MikeTheWatchGuy commented 6 years ago

Please let me know how I can contact you directly via email....

The PDFs with problems have graduated. This next batch passes the awesome EOF check you gave me. It looks like I'll need some kind of lower lever patch to really get past this problem. Ideally the lower layers will raise an exception that ripples back to me.

I'm attaching one of them new batch of failures. MelanO Twisted - Aufsatz 6 mm Smaragd Grün Edelstahl GELBGOLD vergoldet.pdf

JorjMcKie commented 6 years ago

My e-mail is also mentioned in the repo readme: jorj.x.mckie@outlook.de.

I have had a look at that PDF in the meantime - again quite a crippled guy. I wonder what type of software created them in the first place.

Anyway, I modified extract_img2.py and PyMuPDF a bit again (both are currently uploading). The script now extracts 93 images and runs thru without exception, but of course with numerous error messages. These error messages result from

  1. MuPDF during open, which is recovering from them in this PDF case
  2. the extract script. I have inserted try / except clauses where ever it failed before.

The new script output looks like this:

error: expected object number
warning: repairing PDF document
error: invalid key in dict
warning: undefined link destination
file: MelanO Twisted - Aufsatz 6 mm Smaragd Grün Edelstahl GELBGOLD vergoldet.pdf, pages: 4, objects: 467
warning: ... repeated 8 times ...
error: invalid key in dict
error: broken PDF: xref is not a stream
error: broken PDF: xref is not a stream
run time 3.11
extracted images 93
JorjMcKie commented 6 years ago

You may not be aware of the following:

Images embedded in PDFs may be accompanied by a second quasi-image, which serves as a container for transparency attributes. If that's the case, the main image contains a pointer to that quasi-image via an /SMask entry in its object definition. Then a true recreation of the original requires to combine the main image and its SMask.
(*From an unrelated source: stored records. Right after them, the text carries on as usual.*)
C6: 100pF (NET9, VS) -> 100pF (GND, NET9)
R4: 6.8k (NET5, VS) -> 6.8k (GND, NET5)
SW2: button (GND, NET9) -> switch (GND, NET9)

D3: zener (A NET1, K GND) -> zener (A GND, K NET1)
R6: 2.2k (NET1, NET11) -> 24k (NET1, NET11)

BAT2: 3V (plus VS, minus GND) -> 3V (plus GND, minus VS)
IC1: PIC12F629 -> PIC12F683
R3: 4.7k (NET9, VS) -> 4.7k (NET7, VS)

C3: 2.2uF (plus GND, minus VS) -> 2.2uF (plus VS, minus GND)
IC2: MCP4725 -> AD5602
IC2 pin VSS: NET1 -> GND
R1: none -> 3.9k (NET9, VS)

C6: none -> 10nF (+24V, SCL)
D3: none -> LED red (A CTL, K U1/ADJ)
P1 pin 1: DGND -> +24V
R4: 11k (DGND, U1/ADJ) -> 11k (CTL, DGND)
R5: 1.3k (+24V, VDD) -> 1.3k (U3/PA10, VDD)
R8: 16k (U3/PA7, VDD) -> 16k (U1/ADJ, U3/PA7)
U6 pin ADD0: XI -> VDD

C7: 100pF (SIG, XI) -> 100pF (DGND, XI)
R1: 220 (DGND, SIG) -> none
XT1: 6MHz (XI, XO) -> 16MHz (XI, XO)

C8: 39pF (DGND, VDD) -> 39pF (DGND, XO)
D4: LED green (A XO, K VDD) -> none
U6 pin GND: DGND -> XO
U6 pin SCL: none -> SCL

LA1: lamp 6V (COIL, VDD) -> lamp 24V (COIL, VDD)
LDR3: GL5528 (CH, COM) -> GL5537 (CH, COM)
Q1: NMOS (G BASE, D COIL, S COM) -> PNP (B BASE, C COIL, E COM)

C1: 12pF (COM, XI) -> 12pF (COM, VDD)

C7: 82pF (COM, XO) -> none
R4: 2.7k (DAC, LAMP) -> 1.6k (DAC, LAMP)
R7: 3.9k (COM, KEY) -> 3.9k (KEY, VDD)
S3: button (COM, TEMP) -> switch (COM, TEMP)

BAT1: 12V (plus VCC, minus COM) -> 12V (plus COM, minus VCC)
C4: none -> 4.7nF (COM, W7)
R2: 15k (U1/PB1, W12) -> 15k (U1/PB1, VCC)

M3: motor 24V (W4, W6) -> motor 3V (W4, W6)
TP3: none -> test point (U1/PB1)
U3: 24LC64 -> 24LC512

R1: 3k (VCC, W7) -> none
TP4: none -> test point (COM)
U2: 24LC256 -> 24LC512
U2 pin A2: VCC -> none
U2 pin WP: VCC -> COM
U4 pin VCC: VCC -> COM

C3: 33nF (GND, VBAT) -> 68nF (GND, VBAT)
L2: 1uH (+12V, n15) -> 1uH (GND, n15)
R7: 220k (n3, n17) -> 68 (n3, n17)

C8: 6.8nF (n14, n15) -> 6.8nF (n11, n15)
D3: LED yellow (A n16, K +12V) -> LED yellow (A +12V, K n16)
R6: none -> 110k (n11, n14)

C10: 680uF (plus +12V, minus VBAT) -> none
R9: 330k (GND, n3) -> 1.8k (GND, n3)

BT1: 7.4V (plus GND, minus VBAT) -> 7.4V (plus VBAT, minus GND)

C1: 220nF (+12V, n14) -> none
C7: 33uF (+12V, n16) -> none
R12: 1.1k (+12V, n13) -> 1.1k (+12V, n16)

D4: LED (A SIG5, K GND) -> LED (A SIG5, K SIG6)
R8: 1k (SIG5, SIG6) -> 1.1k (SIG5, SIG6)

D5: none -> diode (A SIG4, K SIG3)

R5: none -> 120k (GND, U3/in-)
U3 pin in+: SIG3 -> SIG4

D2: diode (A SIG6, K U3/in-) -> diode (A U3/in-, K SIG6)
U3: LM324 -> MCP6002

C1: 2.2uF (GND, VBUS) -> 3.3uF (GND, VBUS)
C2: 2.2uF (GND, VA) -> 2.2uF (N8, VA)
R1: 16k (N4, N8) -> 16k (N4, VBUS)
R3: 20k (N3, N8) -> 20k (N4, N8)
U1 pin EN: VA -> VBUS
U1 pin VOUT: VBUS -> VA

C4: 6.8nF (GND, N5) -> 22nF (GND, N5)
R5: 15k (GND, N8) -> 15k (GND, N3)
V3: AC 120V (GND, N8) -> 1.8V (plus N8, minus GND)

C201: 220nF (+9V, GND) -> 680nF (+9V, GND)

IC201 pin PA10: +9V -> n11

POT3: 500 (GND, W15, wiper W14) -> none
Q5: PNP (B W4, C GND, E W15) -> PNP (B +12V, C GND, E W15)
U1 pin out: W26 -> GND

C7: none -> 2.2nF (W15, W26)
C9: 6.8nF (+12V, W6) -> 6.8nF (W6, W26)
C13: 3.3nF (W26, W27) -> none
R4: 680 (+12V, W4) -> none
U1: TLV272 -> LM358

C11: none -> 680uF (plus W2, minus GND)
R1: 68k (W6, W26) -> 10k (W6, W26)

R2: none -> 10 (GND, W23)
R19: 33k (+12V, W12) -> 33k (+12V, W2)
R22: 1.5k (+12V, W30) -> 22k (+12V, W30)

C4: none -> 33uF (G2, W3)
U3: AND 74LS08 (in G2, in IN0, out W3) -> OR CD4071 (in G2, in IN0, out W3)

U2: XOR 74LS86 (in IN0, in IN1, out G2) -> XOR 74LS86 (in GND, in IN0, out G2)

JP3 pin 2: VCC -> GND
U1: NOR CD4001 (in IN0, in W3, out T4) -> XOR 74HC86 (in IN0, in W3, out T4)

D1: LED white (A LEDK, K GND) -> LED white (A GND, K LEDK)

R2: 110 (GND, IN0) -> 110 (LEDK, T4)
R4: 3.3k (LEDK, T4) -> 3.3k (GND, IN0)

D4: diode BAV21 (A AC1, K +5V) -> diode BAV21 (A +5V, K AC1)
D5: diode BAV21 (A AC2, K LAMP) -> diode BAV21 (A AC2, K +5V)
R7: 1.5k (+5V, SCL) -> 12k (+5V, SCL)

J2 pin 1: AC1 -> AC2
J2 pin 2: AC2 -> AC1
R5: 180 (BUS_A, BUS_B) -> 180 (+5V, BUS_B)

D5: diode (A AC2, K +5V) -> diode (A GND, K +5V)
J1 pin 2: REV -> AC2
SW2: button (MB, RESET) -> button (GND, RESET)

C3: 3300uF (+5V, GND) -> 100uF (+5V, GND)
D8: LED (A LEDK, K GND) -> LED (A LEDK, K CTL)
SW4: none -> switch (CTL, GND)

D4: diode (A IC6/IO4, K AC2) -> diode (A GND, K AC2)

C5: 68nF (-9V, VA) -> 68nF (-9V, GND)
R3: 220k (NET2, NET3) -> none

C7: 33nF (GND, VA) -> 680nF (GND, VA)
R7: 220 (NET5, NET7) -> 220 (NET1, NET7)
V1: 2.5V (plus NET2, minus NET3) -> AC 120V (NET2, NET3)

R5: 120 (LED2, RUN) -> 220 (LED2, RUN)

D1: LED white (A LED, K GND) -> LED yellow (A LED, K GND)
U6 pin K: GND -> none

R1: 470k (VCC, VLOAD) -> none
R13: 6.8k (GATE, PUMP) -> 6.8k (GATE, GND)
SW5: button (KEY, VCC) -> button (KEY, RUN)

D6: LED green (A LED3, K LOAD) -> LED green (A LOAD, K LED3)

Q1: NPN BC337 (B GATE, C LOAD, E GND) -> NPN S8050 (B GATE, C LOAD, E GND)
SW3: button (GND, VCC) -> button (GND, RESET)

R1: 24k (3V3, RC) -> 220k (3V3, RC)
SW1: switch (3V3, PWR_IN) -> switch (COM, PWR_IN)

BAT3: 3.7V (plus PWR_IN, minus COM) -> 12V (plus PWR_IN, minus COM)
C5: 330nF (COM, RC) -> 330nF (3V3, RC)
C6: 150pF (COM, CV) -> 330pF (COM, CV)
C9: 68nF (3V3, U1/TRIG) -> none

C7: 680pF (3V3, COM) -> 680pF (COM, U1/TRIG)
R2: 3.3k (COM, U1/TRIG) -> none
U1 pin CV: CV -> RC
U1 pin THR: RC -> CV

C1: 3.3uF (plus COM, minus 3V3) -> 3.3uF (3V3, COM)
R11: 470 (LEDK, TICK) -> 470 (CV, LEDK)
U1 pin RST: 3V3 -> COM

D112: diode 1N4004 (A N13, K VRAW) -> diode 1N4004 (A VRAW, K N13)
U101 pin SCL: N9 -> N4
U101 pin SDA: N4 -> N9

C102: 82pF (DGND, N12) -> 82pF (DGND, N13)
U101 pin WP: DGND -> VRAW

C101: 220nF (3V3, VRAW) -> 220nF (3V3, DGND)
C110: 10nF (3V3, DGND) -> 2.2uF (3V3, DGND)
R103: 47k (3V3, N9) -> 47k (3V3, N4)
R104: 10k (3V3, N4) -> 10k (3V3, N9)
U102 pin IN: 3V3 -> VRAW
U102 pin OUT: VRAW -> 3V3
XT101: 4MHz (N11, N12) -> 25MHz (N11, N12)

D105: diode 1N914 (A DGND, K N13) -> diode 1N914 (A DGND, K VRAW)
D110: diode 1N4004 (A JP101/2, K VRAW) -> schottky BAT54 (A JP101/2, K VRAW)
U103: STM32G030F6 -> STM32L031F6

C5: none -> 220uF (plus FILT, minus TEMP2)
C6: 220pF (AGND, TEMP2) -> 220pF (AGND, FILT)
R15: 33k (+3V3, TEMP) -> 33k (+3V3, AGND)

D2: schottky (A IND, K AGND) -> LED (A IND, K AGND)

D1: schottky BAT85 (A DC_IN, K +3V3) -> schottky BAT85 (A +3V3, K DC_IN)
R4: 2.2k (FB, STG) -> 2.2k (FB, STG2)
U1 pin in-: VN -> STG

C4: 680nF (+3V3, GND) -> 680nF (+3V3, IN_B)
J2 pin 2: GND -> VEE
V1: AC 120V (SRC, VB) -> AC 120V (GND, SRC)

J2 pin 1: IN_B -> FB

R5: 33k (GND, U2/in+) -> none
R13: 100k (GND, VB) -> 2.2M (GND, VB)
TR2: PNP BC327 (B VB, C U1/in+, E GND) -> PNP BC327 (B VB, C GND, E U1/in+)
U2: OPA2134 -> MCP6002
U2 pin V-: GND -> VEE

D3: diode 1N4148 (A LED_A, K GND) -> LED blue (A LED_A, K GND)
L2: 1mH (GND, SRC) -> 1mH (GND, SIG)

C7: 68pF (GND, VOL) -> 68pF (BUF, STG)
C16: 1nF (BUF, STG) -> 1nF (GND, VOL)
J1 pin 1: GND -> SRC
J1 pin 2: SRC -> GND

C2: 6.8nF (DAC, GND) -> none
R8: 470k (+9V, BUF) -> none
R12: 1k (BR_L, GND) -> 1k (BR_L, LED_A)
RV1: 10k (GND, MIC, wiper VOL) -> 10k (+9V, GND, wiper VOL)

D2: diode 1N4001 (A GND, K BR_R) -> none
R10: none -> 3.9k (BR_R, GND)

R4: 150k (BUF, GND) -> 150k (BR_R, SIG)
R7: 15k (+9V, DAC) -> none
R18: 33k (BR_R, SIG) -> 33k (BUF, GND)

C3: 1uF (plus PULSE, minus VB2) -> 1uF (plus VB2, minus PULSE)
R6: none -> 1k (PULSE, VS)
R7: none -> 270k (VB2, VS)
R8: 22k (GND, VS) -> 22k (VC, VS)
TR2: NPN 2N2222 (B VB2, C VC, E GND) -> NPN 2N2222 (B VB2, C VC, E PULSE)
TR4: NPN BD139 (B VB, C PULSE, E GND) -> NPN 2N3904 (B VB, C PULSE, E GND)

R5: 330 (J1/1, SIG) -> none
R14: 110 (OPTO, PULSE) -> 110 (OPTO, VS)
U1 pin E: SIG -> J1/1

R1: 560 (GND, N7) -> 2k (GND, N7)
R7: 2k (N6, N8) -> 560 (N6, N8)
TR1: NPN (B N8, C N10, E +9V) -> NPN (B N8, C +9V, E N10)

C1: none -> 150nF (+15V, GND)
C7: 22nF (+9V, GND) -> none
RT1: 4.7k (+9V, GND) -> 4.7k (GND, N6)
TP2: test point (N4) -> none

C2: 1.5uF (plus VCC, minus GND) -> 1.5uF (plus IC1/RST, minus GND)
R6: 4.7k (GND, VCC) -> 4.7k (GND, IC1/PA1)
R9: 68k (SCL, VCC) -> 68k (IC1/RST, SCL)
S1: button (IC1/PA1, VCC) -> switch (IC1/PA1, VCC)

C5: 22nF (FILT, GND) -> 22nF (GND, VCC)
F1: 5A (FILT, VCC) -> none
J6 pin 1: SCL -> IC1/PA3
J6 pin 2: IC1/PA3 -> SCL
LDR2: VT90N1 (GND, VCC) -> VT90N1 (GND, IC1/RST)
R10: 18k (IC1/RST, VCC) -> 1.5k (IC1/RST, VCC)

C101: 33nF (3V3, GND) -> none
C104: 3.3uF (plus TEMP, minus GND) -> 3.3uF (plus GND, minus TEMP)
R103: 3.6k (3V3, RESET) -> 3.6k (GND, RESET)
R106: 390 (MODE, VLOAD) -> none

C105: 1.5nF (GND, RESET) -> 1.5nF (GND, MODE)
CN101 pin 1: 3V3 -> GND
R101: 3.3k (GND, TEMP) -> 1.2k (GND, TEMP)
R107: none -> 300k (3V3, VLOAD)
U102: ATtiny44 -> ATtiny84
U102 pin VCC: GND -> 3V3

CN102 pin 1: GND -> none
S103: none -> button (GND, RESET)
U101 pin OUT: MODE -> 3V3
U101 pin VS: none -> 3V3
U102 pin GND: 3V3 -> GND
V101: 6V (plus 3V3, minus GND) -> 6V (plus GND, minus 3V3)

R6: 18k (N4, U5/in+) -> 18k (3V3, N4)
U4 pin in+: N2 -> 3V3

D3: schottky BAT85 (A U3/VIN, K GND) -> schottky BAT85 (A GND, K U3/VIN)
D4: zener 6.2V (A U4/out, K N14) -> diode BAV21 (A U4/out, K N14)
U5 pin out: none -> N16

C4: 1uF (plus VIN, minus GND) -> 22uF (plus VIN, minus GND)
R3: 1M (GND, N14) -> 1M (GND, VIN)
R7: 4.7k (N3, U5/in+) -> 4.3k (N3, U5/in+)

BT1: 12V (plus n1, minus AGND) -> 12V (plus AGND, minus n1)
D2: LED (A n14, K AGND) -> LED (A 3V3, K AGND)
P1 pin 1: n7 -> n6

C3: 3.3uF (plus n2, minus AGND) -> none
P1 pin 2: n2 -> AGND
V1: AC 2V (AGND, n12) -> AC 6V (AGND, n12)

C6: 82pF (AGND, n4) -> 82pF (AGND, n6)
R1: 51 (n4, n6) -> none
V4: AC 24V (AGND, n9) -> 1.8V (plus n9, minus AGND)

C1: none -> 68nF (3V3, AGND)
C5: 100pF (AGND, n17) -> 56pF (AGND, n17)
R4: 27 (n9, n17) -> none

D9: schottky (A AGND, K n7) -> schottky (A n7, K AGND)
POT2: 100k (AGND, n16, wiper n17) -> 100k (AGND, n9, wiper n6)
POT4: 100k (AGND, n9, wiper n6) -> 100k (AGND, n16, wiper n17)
PyMuPDF supports this case by taking the resp. pixmaps and using the SMask one as an alpha attribute modifier for the main one. This logic is contained in extract_img1.py, but not in extract_img2.py so far. To heal that, another regular expression search for /SMask would be necessary, if found, take the following integer as an xref and create the mask pixmap from it ...

JorjMcKie commented 6 years ago

I have just received a reaction from MuPDF b/o my bug report. They concluded it must be a broken PDF and are asking for the example PDF. Any issue for you submitting 1960s GRUEN Airflight Vintage Pilot Aviators Military Time Jump Hour Watch.pdf to them?

JorjMcKie commented 6 years ago

And thanks for the background of the work you are doing ... I felt somehow reminded of one of William Gibson's novels of the IDORU trilogy (a favorite writer of mine).

JorjMcKie commented 6 years ago

As per my comment on supporting masked images:

I couldn't find rest until I implemented /SMask support into extract_img2.py as well. I am going to upload it in a moment. The pictures of the watches in the two (damaged) files now look much better with their masks!

JorjMcKie commented 6 years ago

OK to close the issue for now, @MikeTheWatchGuy ?

JorjMcKie commented 6 years ago

@MikeTheWatchGuy - fyi only: I have to ask MuPDF for pardon: your original problem goes back to an error inside PyMuPDF! After their response I had another, much deeper look in our code and found a place where we were missing to catch an MuPDF exception. The bugfix will be published with release v1.11.2 - the circumvention currently implemented in Windows binaries, which you are using, in essence does the same thing, so there is no effect on you.

MikeTheWatchGuy commented 6 years ago

Hi again! Sorry I haven't answered the 'close' question... glad you went ahead and closed :-)

I finally figured out my PIP problem. https://stackoverflow.com/questions/46499808/pip-throws-typeerror-parse-got-an-unexpected-keyword-argument-transport-enco

Tensorflow! Just needed to overwrite a bunch of files to get PIP operational again.

I just did a pip install --upgrade on pymu.

I was testing out my code again and found that I'm getting different results using the two different algorithms you supplied in the sample code.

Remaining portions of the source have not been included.